We had no idea that the day Bree was born and our life as we knew it came crashing down would be the start of such an unbelievable journey of love. We would fly around the world twice more and CHOOSE Down Syndrome because of her and her extra chromosome, her effect in our lives, and the way she loved and taught us to love. ‘How did you go from crying in your hospital bed when you found out Bree had Down Syndrome… to now having THREE children with Down Syndrome?’ I am constantly questioned. It was difficult for me to respond because, despite the fact that we now have three children with Down Syndrome, we went through the same emotional, upsetting, and uncertain phase that anybody goes through when finding that their child has Down Syndrome. We were worried and sobbed. We were scared. We were confused and lonely. So, what has altered?

How did we go from the tragic days of Bree’s diagnosis, which still provoke emotions as if they were happening right now…

to travel halfway around the world for the same diagnosis twice? Belief and trust… with this Abraham Lincoln quotation: ‘The great thing about the future is that it comes one day at a time.’

We all have periods in our lives when dread takes over and veils any image of the future we may have had prior, and we have to make a decision, whether it’s Down Syndrome, infertility, or something else. We chose to embrace our fate rather than merely accept it! We take each day as it comes, and before we know it, we’re looking back, puzzled as to how we got here. I’m still bewildered as to how those fearful storm clouds morphed into a breathtaking sunset of delight.

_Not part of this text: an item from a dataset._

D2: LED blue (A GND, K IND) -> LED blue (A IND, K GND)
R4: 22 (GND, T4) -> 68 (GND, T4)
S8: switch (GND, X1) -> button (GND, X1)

We now have [seven] children, ages 16, 14, 11, 11, 6, 6, and 3. I am a wife and mother to [six] princesses and one prince. Blessed by Down Syndrome, adoption, identical twins, and lots of love. Three of our seven children carry that same extra chromosome, but just like each of our children, special needs or not, they are each their own miracle, leaving their own mark on the world as they teach us all what matters most… love. Through the course of our family’s story, we have witnessed love-making miracles. We have felt the heartaches of infertility and miscarriages and have been carried through to the beauty of identical twins on the other side. We have come to know the fibers that intertwine to make up adoption, a level of beauty and happiness, heartache and hurt that transcends anything I thought I knew about love before.

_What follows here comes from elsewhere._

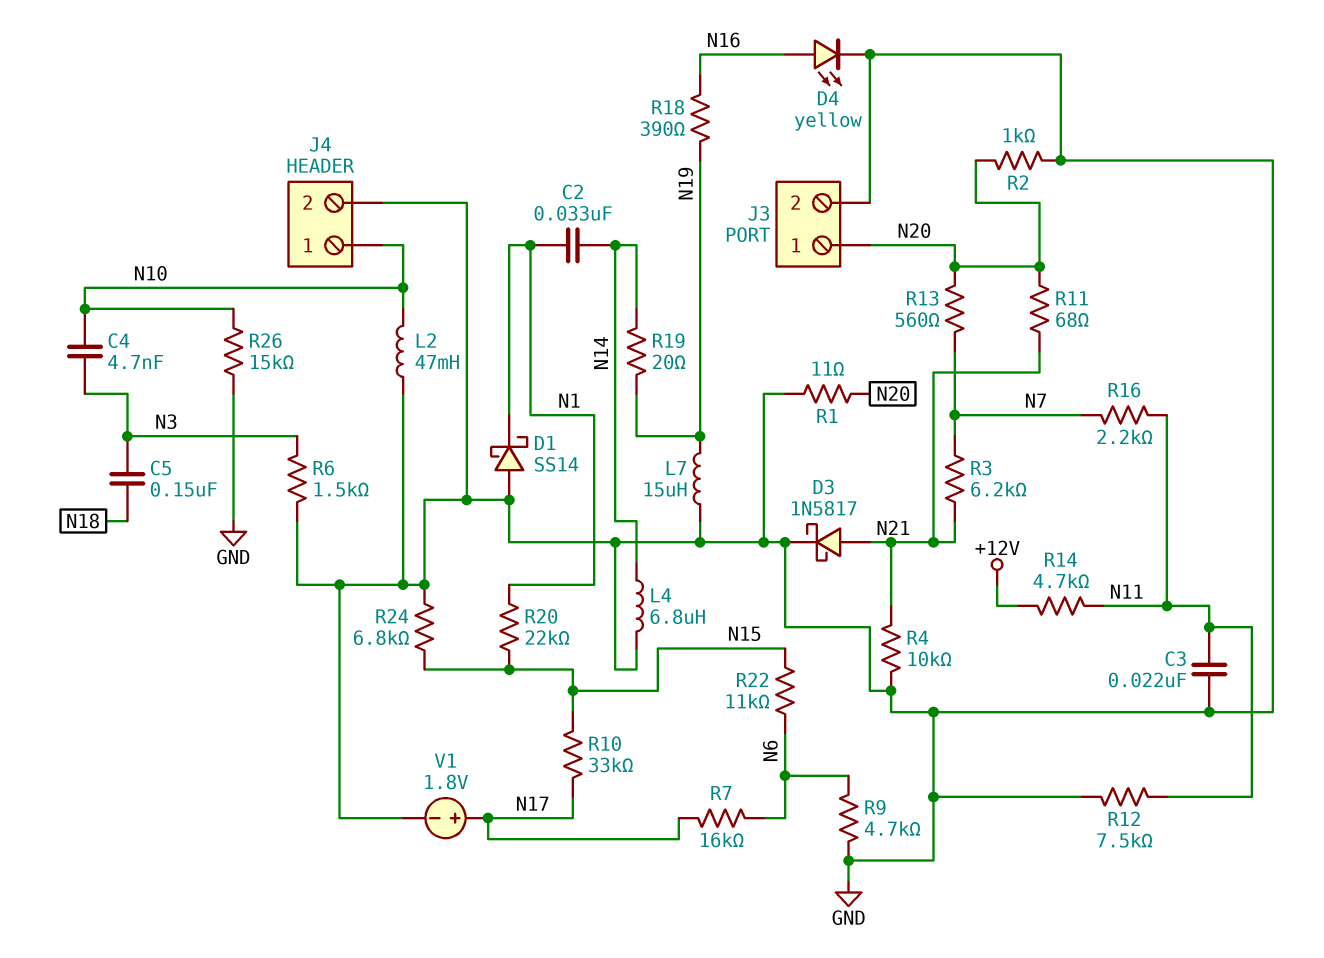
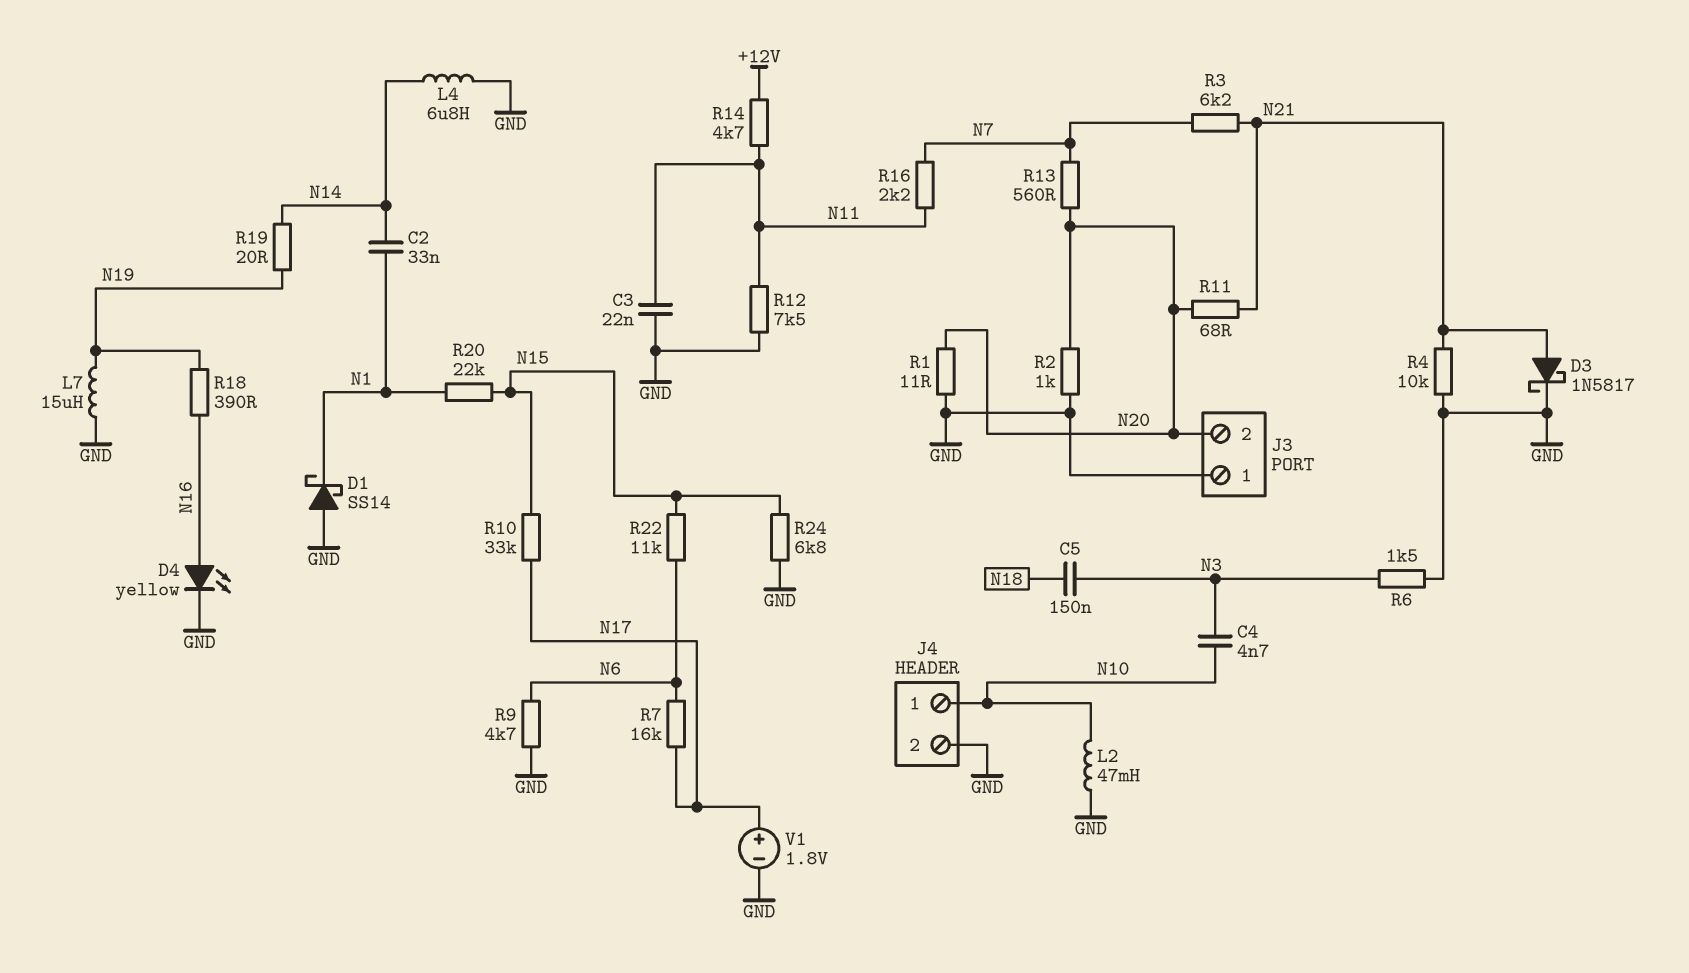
J3 pin 1: N20 -> GND
J3 pin 2: GND -> N20
R26: 15k (GND, N10) -> none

Before adoption, I could never have imagined the countless layers of a mother’s heart, the depths of love, and the paths that weave together to write motherhood. God is in the details, and sometimes those details are absolutely breathtaking. We have witnessed tears of fear and sadness for the life we thought we were losing transform into tears of joy and gratitude for the unexpected miracles of this journey.